Best ways to present bicycle crash data

I started some preliminary work on my crash reporting tool. I haven’t written any code, but I’ve been working on the logistics of analyzing and presenting the data to the public.

I obtained bicycle crash data for 2009 from the Illinois Department of Transportation’s Division of Traffic Safety. I’m not able to distribute raw data (you’ll have to ask for it yourself) and Illinois statutes prevent me from distributing personally identifying data (but it’s really hard to know what this is). In the meantime, based on Ben Sheldon’s suggestion, I loaded some of the data into a private Google Fusion Table that instantly maps geocoded data (it can also geocode the data for you).

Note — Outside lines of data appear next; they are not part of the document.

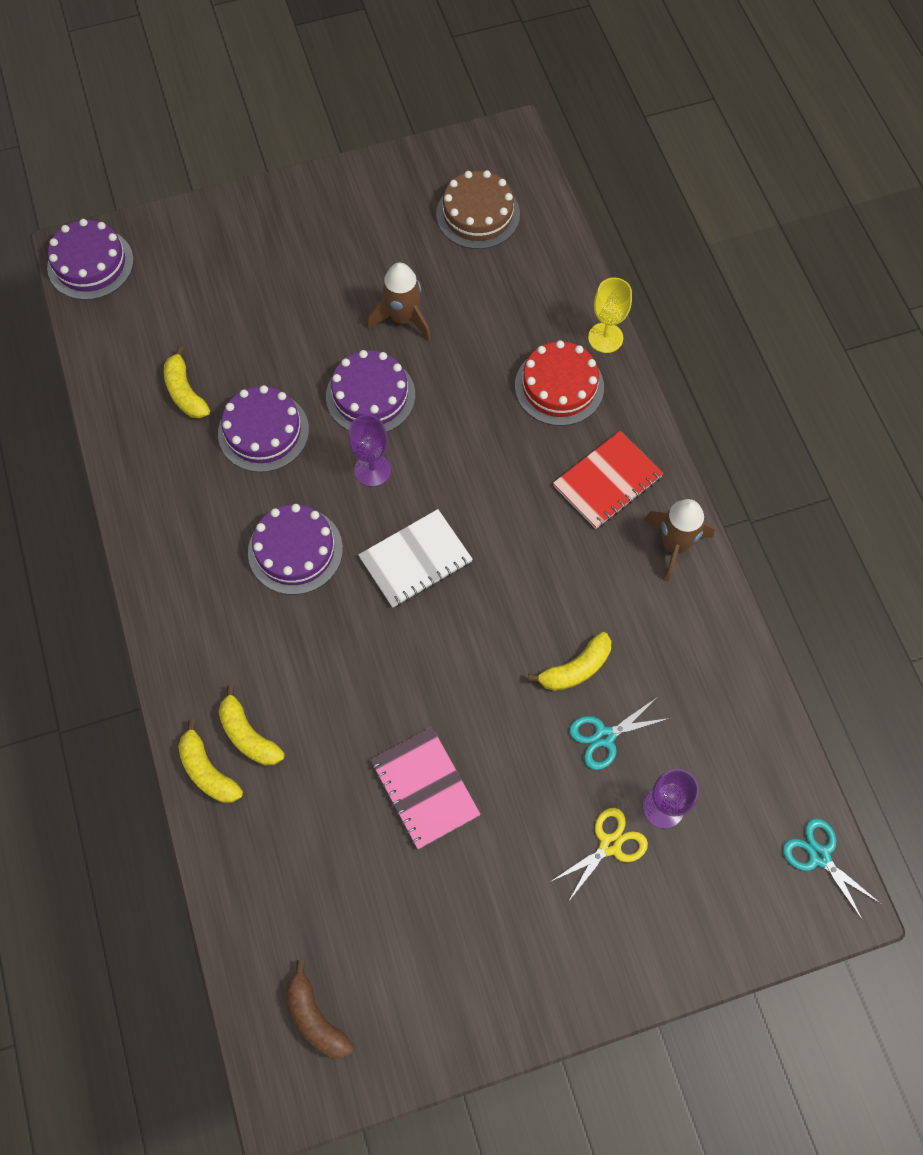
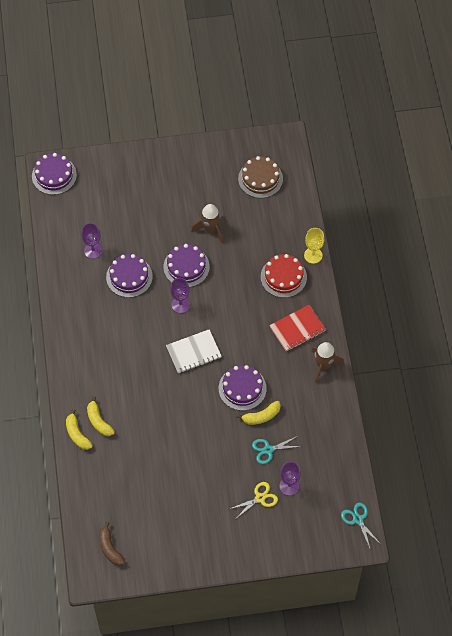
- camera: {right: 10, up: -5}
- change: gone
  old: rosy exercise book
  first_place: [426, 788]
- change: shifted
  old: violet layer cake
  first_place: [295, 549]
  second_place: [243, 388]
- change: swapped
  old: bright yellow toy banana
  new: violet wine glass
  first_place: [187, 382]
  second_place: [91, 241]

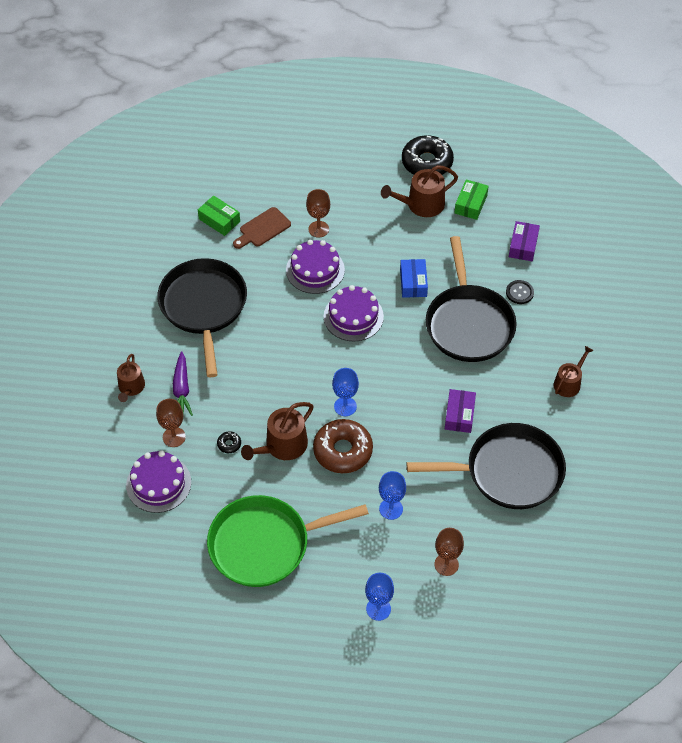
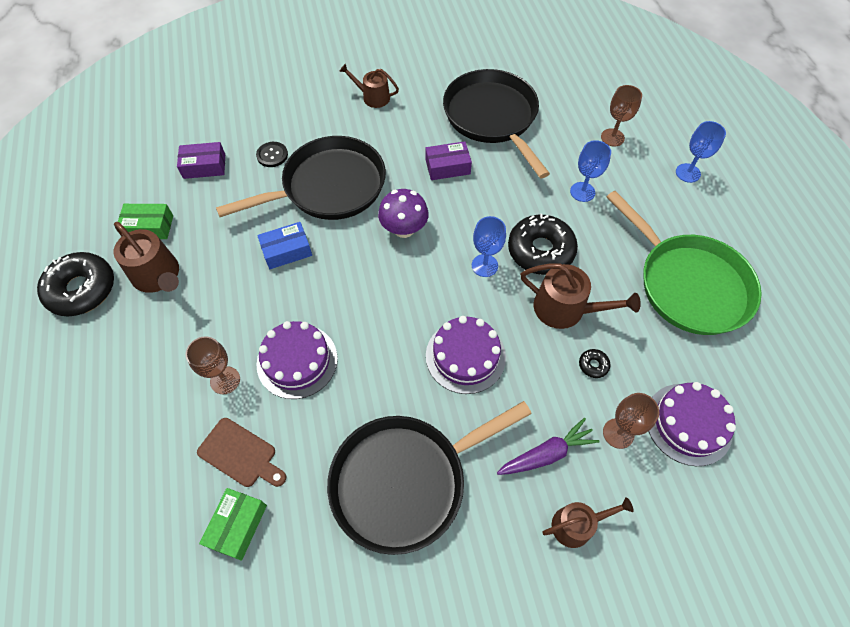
- camera: {right: -110, up: 5}
- change: new
  new: violet toadstool
  second_place: [403, 213]
- change: shifted
  old: violet layer cake
  first_place: [354, 313]
  second_place: [466, 355]
- change: repainted
  old: dark brown glazed donut
  new: ebony glazed donut
  first_place: [343, 446]
  second_place: [543, 244]

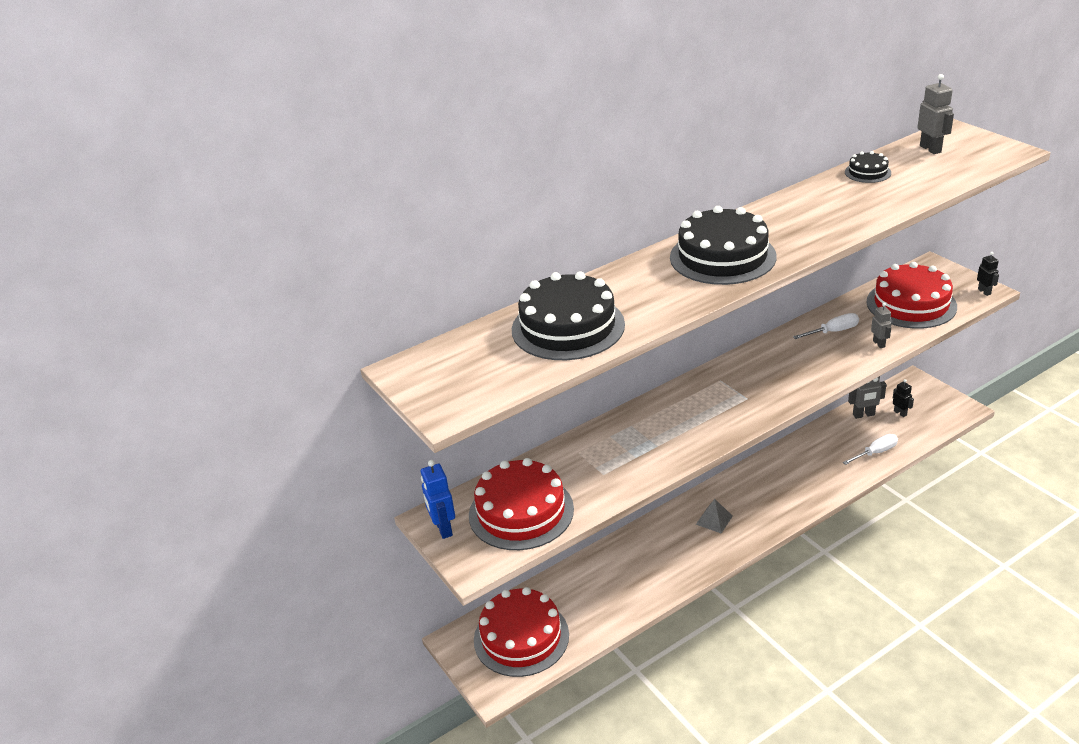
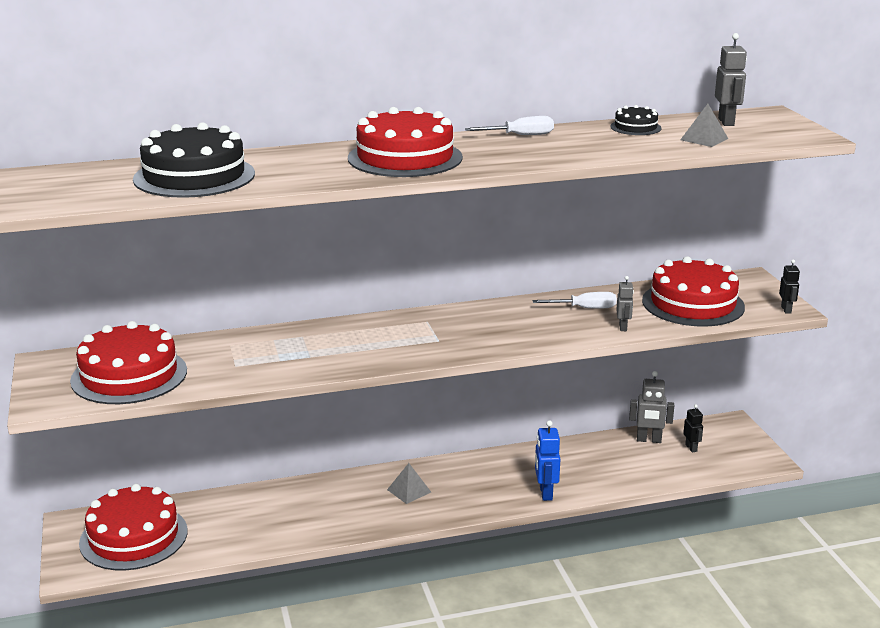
- camera: {right: 15, up: -10}
- change: new
  new: gray pyramid shape
  second_place: [704, 125]
- change: shifted
  old: blue toy robot
  first_place: [438, 499]
  second_place: [547, 460]
- change: shifted
  old: pure white screwdriver
  first_place: [870, 449]
  second_place: [509, 125]
- change: repainted
  old: ebony layer cake
  new: scarlet layer cake
  first_place: [723, 245]
  second_place: [405, 142]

Richard cautions me about way I choose to present data. I need to choose terms and descriptions carefully to avoid misinterpretations. Pete from the Boston Cyclist’s Union recommends against accepting self-reported data. I’ll be taking their advice into consideration as I move forward.


You see in the map (top) that a lot of crashes happen on Milwaukee Avenue (above). That’s where a lot of people ride (over 3,000 in 24 hours in the fall).

I have not begun to review the narrative details in the crash reports. Actually, they’re not very narrative because they’re fixed responses – no free writing allowed. And not every record represents a collision (meaning a crash with at least two parties). Many are self-crashes (is that a legit phrase)?

I’m not sure exactly what story I want the data to tell so it will probably be a while before I make anything public. One of my favorite geographic information books, Making Maps, talks about the endless ways maps can be designed and portrayed and that each tells a different story. It’s best if I know the story (a goal) ahead of time.

flattr this!

About Steven Vance

Enthusiast for urbanism, bicycling as transportation, and open data. Building a bicycle culture in Chicago.
  • James Wong

    Mapping seems like a great first step but when you’re talking about what story to have the data tell, I think it will be interesting to see if you choose to look at a network level or at a design level. For sure, geocoding data is useful for identifying corridors or intersections as high crash locations, but at the same time the best data would say “the bicyclist was injured in a NBRT hook at intersection whatever”. This kind of information is where data can really inform design/spot treatments to improve bike safety. Sadly, having seen my fair share of crash datasets and even getting to the crash report level, I am reasonably confident this refined level of data doesn’t exist. It’s a shame but police reporting is still just a checkbox for a “bicycle” crash. Will keep an eye here to see what you come up with. Good luck. -jcw

    • Steven Vance

      What does NBRT mean?

      So right hooks and left hooks are illegal under City of Chicago municipal code. But to record that kind of action, I believe it has to be written in a narrative.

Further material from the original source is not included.